Curating Kubernetes plug-ins will also empower development teams because they will have more control over their environment and keep all their configuration as code using a Kubernetes manifest.

#Set Soft Limits and Hard Limits

When working with a multitenant cluster, you have to set boundaries to own many of the resources available to your team. Imposing resource quotas on a per-team basis will help you keep your budget on track and contain buggy applications that might otherwise impact the rest of the cluster.

Along with that, you should consider implementing alerts that trigger when a team has consumed 60 percent of its allocated resources. This ensures that the team never reaches any hard limit, and it won’t block engineers from working when the first alert comes in time for them to reassess the value of the limit or troubleshoot some greedy applications.

#Maintain a Product Mindset

You should use a platform-as-a-product strategy with Kubernetes. Through Kubernetes, you are trying to deliver value to your developers by focusing their efforts on microservice development to make them happier and more productive.

How do you achieve this product mindset? The same way you do for application development:

  • Make data-driven decisions: instrument your platform, collect metrics, survey the developer on what can be improved. For instance, you could implement DORA metrics and regularly check whether the platform is getting you closer to the top performer on the market.
  • Prioritize continuous evolution: capture and analyze new trends or products. Then curate the most promising options, add them to your self-service, and empower teams to use the latest technologies.
  • Ensure customer delight: treat the internal platform with the same level of attention that you would provide to your end user. Test your changes, minimize operational impact, and try to reduce the number of interventions from the Kubernetes operations teams.

#Account for Different Experience Levels

Finally, remember that Kubernetes is a complex system and that not all your team members will have the same level of experience. Don’t automatically expect your developer to be a Kubernetes expert. Instead, establish a cross-team baseline: what is everyone expected to know about Kubernetes? You could create a shortlist of elements like pods, ReplicaSets, deployments, ConfigMaps, and secrets. Then offer training and prepare documentation to make sure everyone is comfortable with this baseline.

All team members should be able to achieve a good DX from the cross-team baseline and shouldn’t need to know additional concepts in order to do their job. More advanced configurations should be delegated to a Kubernetes expert. If you properly manage your self-service in Kubernetes, advanced configurations can be abstracted by a plug-in (external secrets for manager credentials) or by templating (Helm chart). Developers will have only a small configuration to provide, such as defining variables or adding an annotation to a resource, and the magic will happen behind the curtain.

That being said, too much abstraction can also be harmful because novices may not leave their comfort zone.
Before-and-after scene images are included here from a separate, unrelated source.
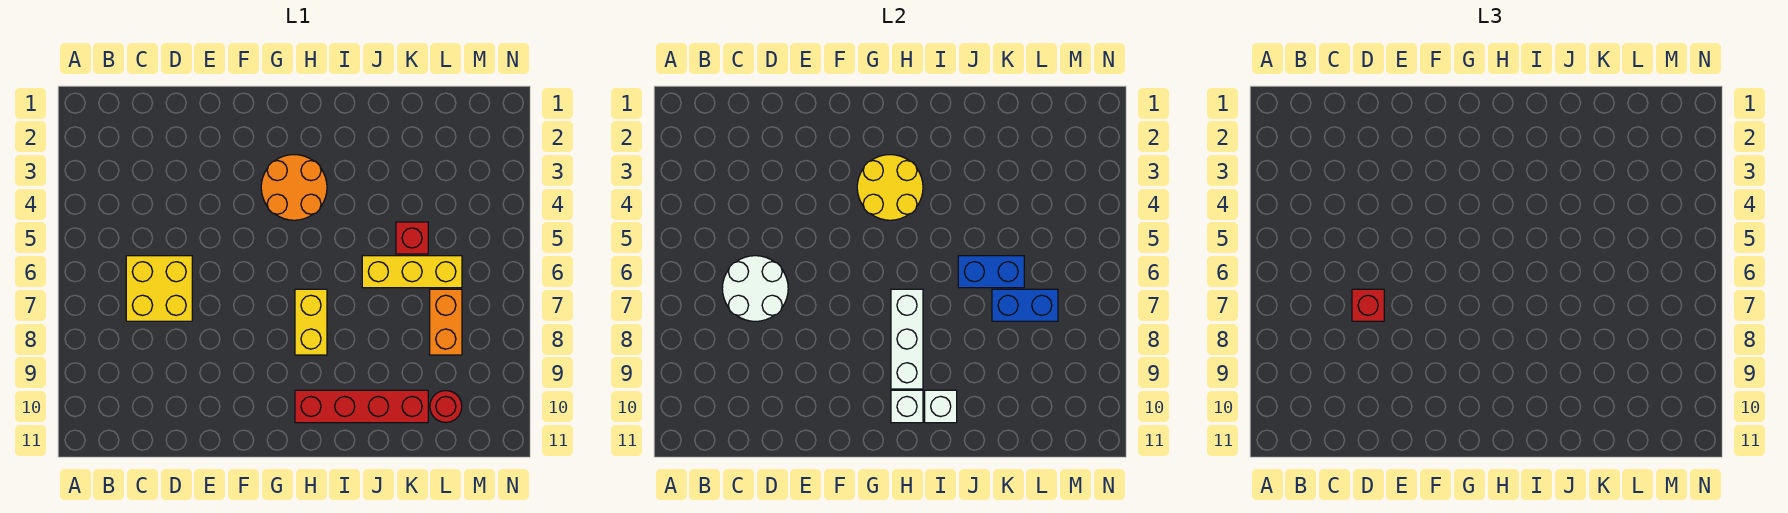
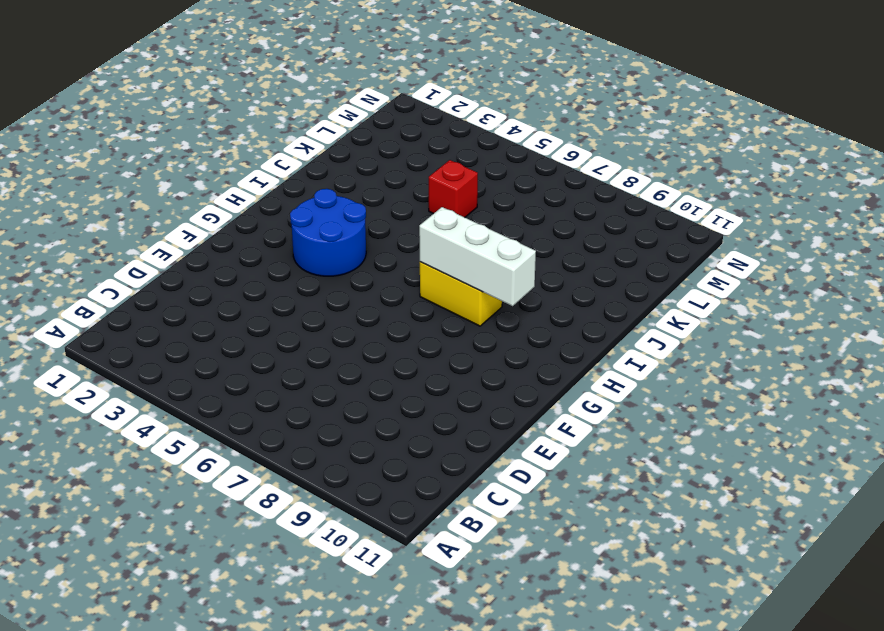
blue round brick G3:H4 level 1 -> orange round brick G3:H4 level 1
none -> yellow brick C6:D7 level 1
none -> red brick H10:K10 level 1
none -> yellow brick J6:L6 level 1

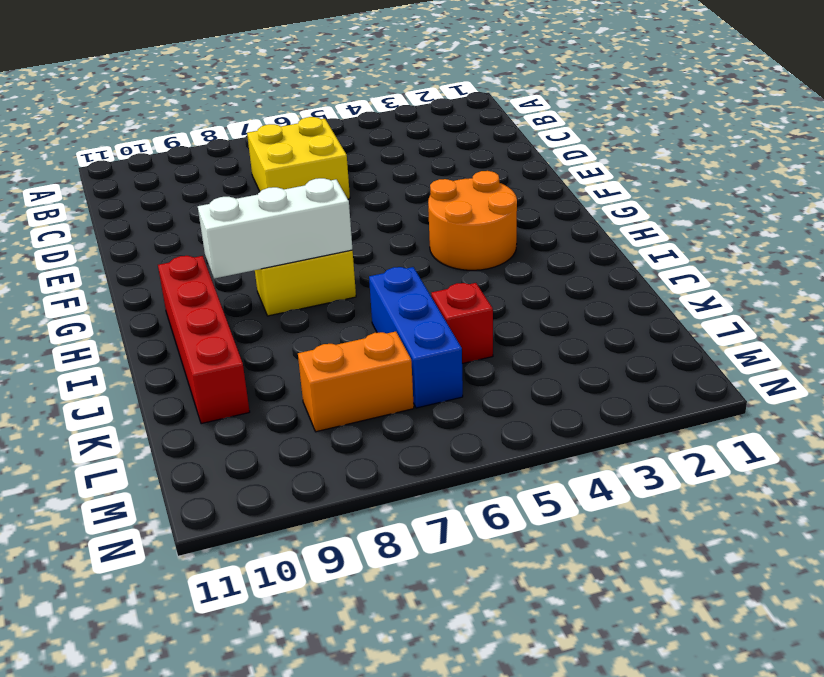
blue brick J6:L6 level 1 -> yellow brick J6:L6 level 1
none -> red round brick L10 level 1
none -> white round brick C6:D7 level 2
none -> yellow round brick G3:H4 level 2

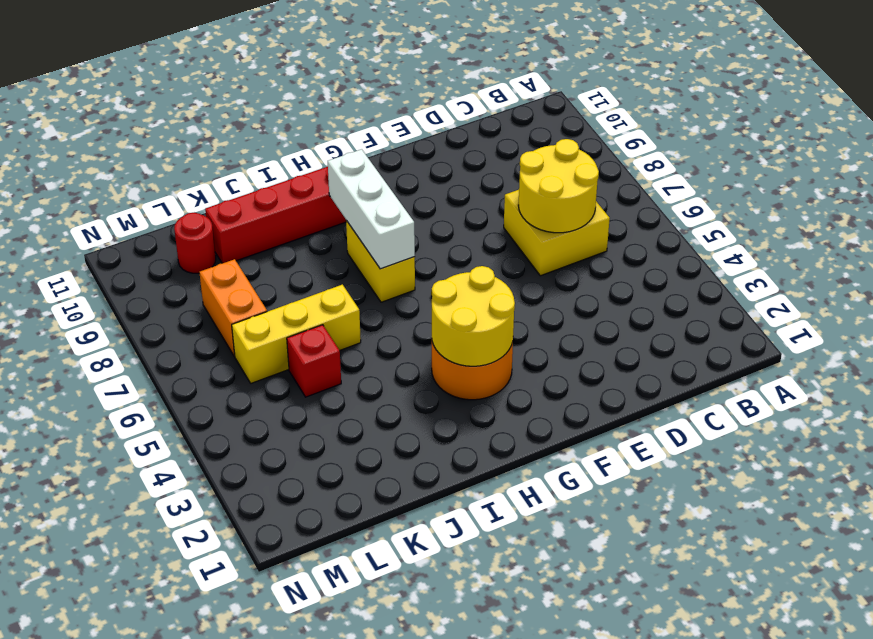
yellow round brick C6:D7 level 2 -> white round brick C6:D7 level 2
none -> white brick H10 level 2
none -> white brick I10 level 2
none -> blue brick J6:K6 level 2

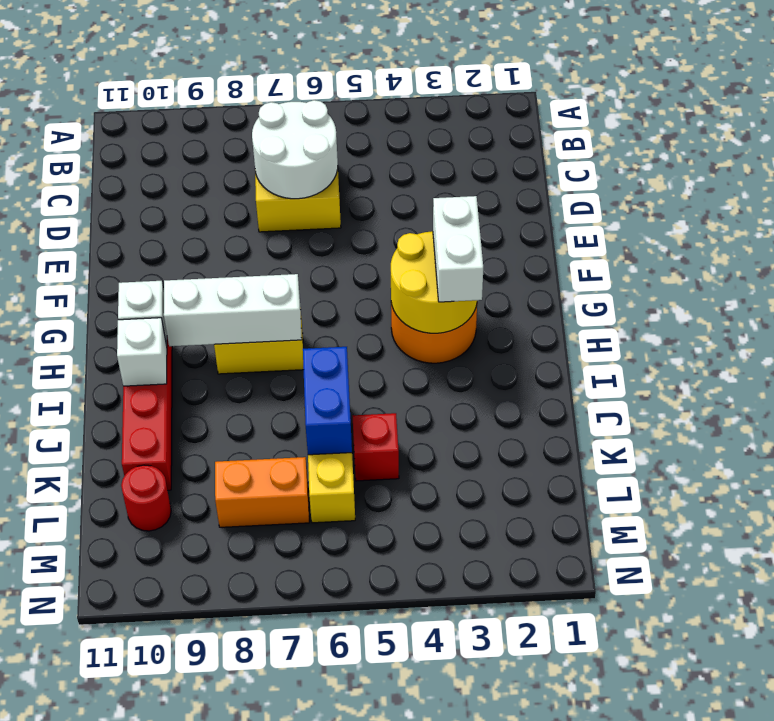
white brick G3:H3 level 3 -> none
none -> blue brick K7:L7 level 2
none -> red brick D7 level 3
To manage different levels of experience, schedule time to experiment with Kubernetes and offer regular presentations on the platform so that less-experienced team members can catch up.

#Conclusion

Kubernetes offers an incredible opportunity for companies to manage large workloads in the cloud. To seize this opportunity and allow developers to work with Kubernetes for extended periods, you need to make sure they’re achieving a good DX.

In order to do this, make sure you’re using the right tools, empowering your teams, eliminating obstacles, maintaining a product mindset, and accounting for different levels of expertise. If you keep these elements in mind, your teams will be happier, more productive, and more efficient when using Kubernetes.